Steep fjord slopes and a deep seabed ensure that organic substances get buried in sediments before chemical reactions can free their carbon. This makes fjords fantastic natural helpers in climate change mitigation. Doubtful Sound in New Zealand’s Fiordland, pictured here, is one of the fjords round the world included in a study published by Nature Geoscience. (Photo: Candida Savage)

Fjords catch loads of carbon

Organic material is quickly buried at the bottom of fjords round the world.

Fjords comprise only a thousandth of the world’s ocean surfaces. But they take on about a tenth of the organic carbon that gets embedded in the Earth’s marine sediments.

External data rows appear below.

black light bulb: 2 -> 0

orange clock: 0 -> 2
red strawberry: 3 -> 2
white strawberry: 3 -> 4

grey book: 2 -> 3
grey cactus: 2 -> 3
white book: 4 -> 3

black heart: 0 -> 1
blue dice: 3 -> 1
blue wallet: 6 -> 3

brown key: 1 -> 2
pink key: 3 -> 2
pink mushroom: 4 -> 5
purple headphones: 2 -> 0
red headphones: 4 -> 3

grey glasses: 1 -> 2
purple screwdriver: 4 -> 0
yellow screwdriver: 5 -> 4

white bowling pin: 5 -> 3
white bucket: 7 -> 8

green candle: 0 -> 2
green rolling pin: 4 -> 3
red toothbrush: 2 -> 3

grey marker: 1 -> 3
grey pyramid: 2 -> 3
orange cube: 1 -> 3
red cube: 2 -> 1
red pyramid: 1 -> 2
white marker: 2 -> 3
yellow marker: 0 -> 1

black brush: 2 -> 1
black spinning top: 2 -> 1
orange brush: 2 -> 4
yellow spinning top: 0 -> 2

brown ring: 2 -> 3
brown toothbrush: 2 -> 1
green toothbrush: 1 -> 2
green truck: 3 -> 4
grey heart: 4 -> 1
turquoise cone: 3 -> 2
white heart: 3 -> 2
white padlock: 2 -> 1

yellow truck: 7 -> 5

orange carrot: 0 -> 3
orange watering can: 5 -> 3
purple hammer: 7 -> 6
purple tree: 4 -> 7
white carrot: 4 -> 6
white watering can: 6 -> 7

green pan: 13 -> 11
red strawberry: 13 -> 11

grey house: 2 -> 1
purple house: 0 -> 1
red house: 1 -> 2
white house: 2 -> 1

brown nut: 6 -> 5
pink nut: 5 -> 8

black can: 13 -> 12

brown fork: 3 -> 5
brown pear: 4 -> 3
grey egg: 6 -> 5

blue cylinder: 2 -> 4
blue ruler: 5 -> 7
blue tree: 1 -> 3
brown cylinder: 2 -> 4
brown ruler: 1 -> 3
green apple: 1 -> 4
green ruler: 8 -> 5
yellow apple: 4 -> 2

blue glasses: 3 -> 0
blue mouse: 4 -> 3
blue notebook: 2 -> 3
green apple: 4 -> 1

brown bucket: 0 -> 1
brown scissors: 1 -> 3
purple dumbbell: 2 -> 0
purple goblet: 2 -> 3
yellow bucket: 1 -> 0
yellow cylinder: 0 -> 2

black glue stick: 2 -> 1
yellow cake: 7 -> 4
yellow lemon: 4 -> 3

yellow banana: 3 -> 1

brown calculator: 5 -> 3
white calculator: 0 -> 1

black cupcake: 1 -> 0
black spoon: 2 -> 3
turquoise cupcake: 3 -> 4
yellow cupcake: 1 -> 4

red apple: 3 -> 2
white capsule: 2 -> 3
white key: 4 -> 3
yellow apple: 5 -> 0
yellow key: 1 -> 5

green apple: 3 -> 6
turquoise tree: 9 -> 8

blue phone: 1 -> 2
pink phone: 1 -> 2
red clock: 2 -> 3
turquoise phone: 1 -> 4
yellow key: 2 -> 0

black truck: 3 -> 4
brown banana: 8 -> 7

“This is really meaningful if the fjords are really responsible for 11 percent of the carbon that gets buried in the sea,” writes Rienk Smittenberg in an e-mail to ScienceNordic’s Norwegian partner Smittenberg is a climatologist, bio-geographer and geochemist at Stockholm University.

Carbon does not immediately return to the air as carbon dioxide when it is stored deep below the waves. This helps curb the greenhouse effect and the resultant global warming.

Carbon burial in the sediments of fjords is an example of natural carbon deposition. The largest natural carbon sinks of the planet are in the seas, bogs and forests.

Alaska fjords would win gold medal

The fjords of Alaska are particularly precious for the environment. They alone absorb about half the carbon that gets buried in fjords worldwide. Trailing a distant second place to Alaska, Canada’s fjords deserve a silver medal, while Norway’s Svalbard Archipelago would follow close on its heels in third place among fjord systems for the bronze.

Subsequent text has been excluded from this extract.